Life is hard. I have searched for a job for ages. I am tired of asking for help. Nobody cares. Everyone thinks that I am a burden. My relatives are now refusing to answer my calls. I hardly even get a reply to text messages and when I do it is just a polite text saying, ‘I am busy, call me later.’ I call them later but again, they never answer. I really do not know what it will all come to. I am responsible for the lives of two people now. Yes, my wife is going to have a baby. I cannot bear to bring up a child whose future is uncertain. It would bring shame upon my name. It will also tear my wife’s heart apart. I must find a way.
This is my only chance. Suleiman has just called me for an interview. I have studied hard for it but I am not sure if I will get the job. I have barely slept for the last two weeks. We will know our results in a matter of minutes after everyone has done the interview. I have a good feeling about this. I know that God will smile upon my family and me. I have faith. I put my trust in God.

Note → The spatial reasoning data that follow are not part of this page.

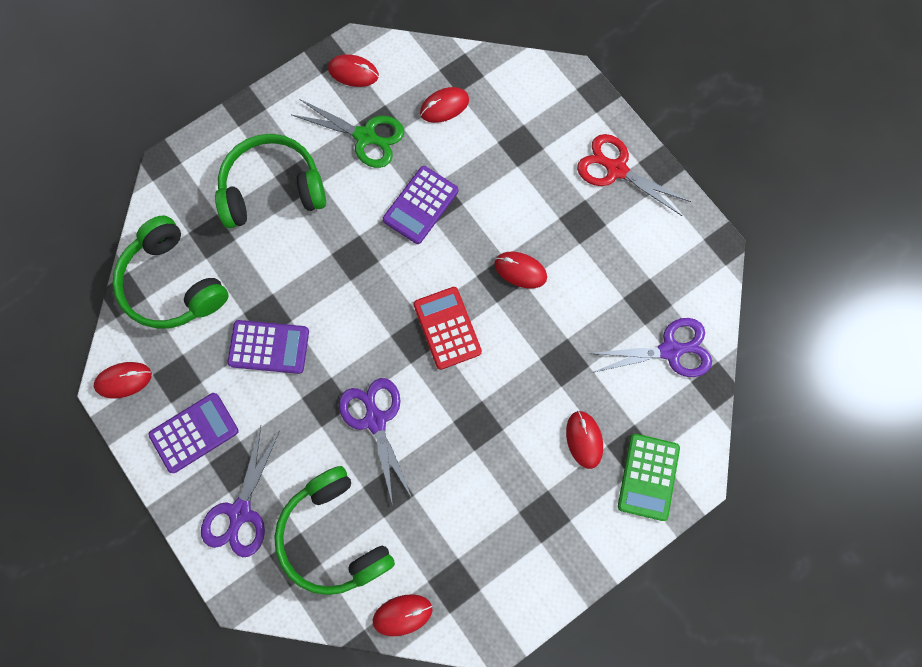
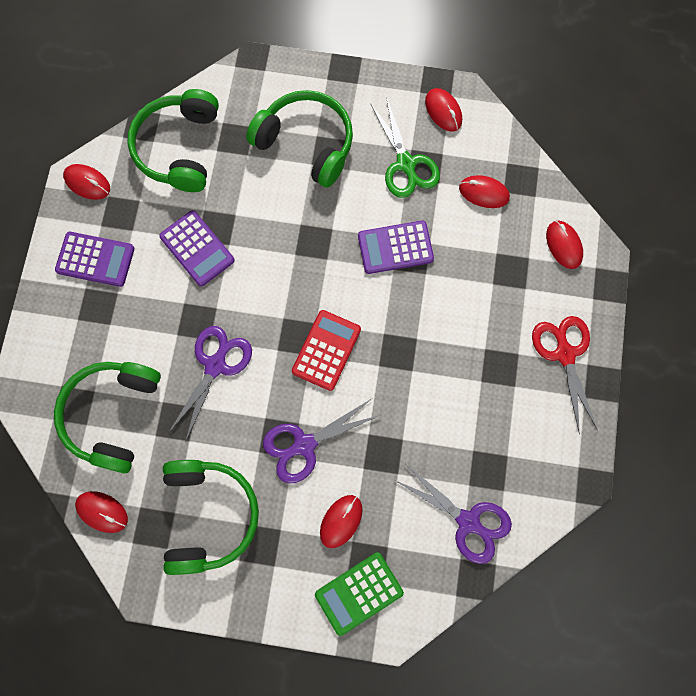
camera: 45 degrees right, 0 degrees up
(240, 512) = (71, 340): purple scissors -> purple scissors (304, 445)
(485, 534) = (208, 515): none -> green headphones
(520, 270) = (418, 359): red mouse -> red mouse (563, 245)

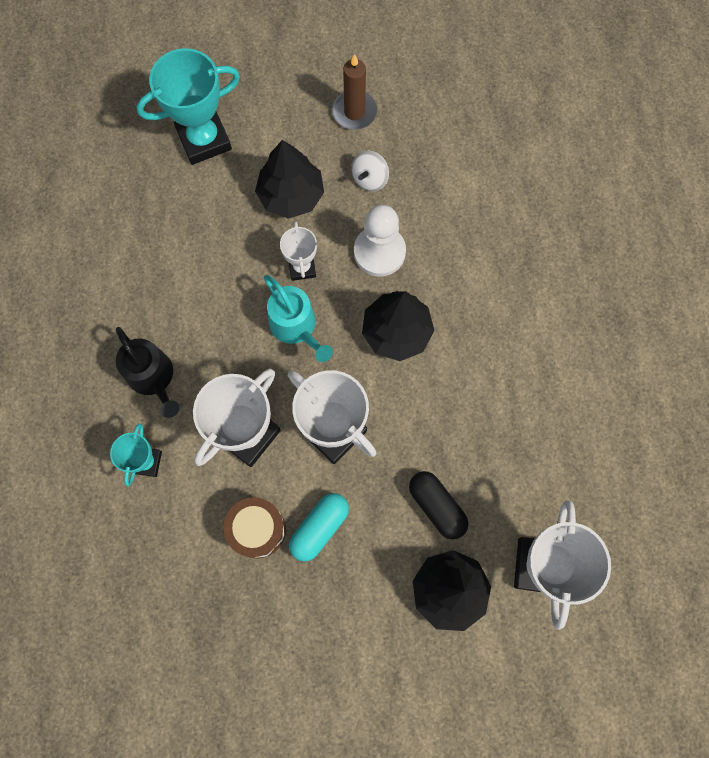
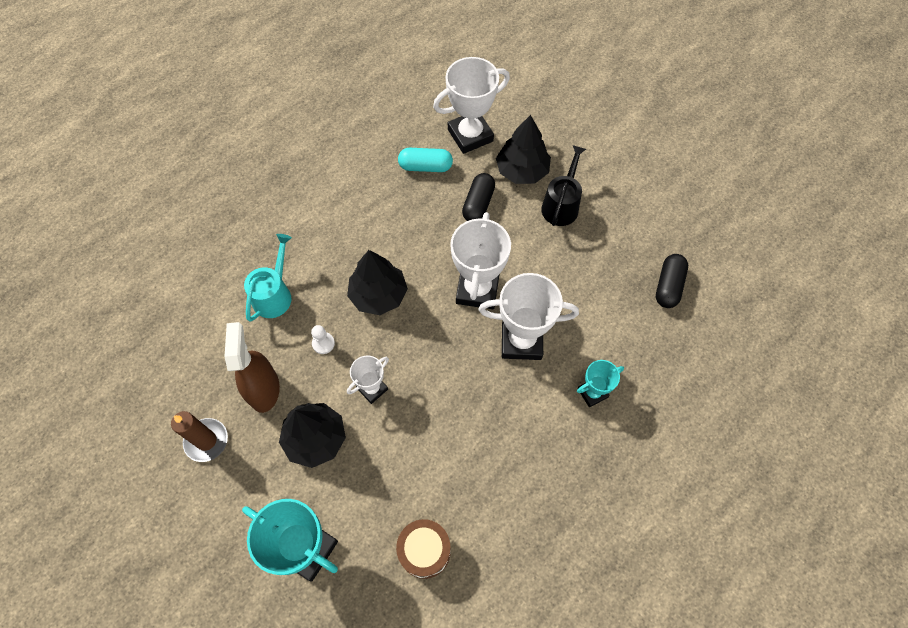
camera: 125 degrees left, 10 degrees down
(153, 378) = (533, 434): black watering can -> black watering can (561, 205)
(191, 638) = (668, 286): none -> black capsule
(257, 529) = (575, 293): brown drum -> brown drum (424, 551)
(296, 327) = (421, 362): turquoise watering can -> turquoise watering can (274, 295)
(319, 528) = (544, 258): turquoise capsule -> turquoise capsule (425, 166)
(370, 179) = (264, 389): white spinning top -> brown spray bottle
(379, 252) = (323, 343): white pawn -> white pawn, size x0.49

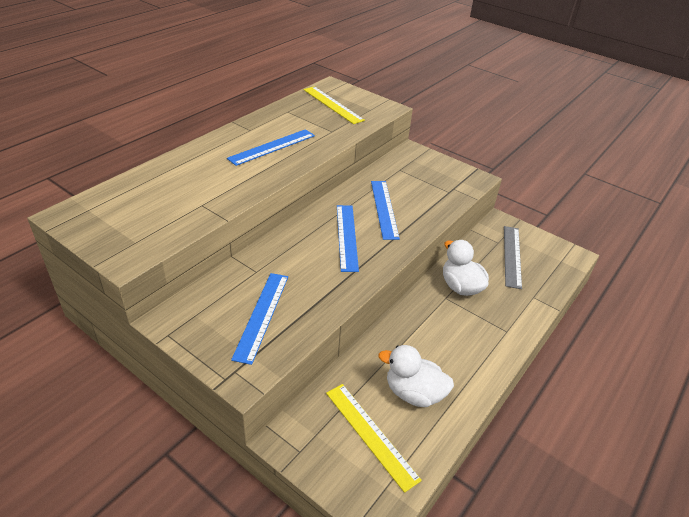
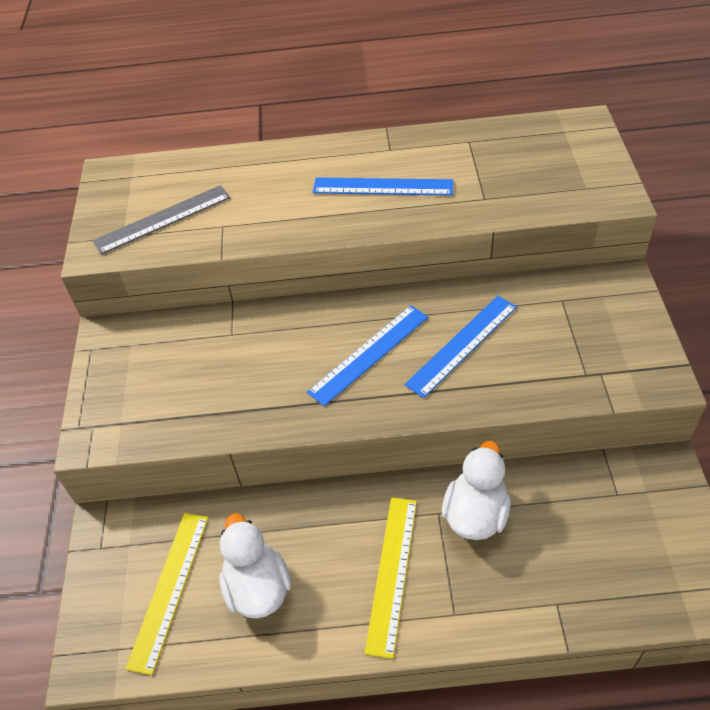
camera: 55 degrees right, 10 degrees up
(262, 315) = (178, 387): blue ruler -> none
(333, 104) = (542, 156): yellow ruler -> yellow ruler (392, 573)
(512, 256) = (610, 527): grey ruler -> grey ruler (162, 219)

The interview room is intimidating. The panel is stern looking and I can see that the only woman in the panel is startled to see me. I can understand why. Many women jump to conclusions as soon as they notice my skin complexion and hair. She is very tough on me. She actually reminds me of my sister. What a stubborn and inquisitive little sister I have. My heart lightens. She asks me question after question. It seems as though she wants to ask me something else but never quite gets to it. The interview is over. I tried my best.
My hands and knees shake as I wait for the results. I can feel sweat dripping from my forehead. I take my handkerchief and try to wipe it off but there is nothing there. My mind is playing tricks on me. I laugh silently to myself. Such is life. The panel finishes the interviews. They all walk majestically past us except for Suleiman, the general manager. He calls us in one by one. I am the last person he calls into his office.
I am scared. If this does not work then I have no reason to live. Who is a man who lives that does not take care of his family. I will not be a disgrace to God and to my parents. Thoughts of suicide race through my mind but suddenly Suleiman calls out to me to get my attention. He instantly gets to the point. He says, ‘You scored the highest points. You scored 9.5 out of 10, two points higher than your closet competitor. Congratulations, you have the job.’
I know this will sound strange to you but I pictured my wife as soon as Suleiman told me that. I thought about how happy she would be and tears started running down from my eyes. Suleiman looked at me and said, ‘Man up. Sympathy did not get you the job. I would not hire you if you had scored eight out of 10. You know how it is for us.’ He then looks keenly into my eyes and says, ‘you had to be the very best otherwise they would say that I hired you because you are Muslim.’ I quickly regain composure, I walk out of the office and head straight home but I first must pass by the store and buy something special for my wife perhaps even a gold plaited necklace.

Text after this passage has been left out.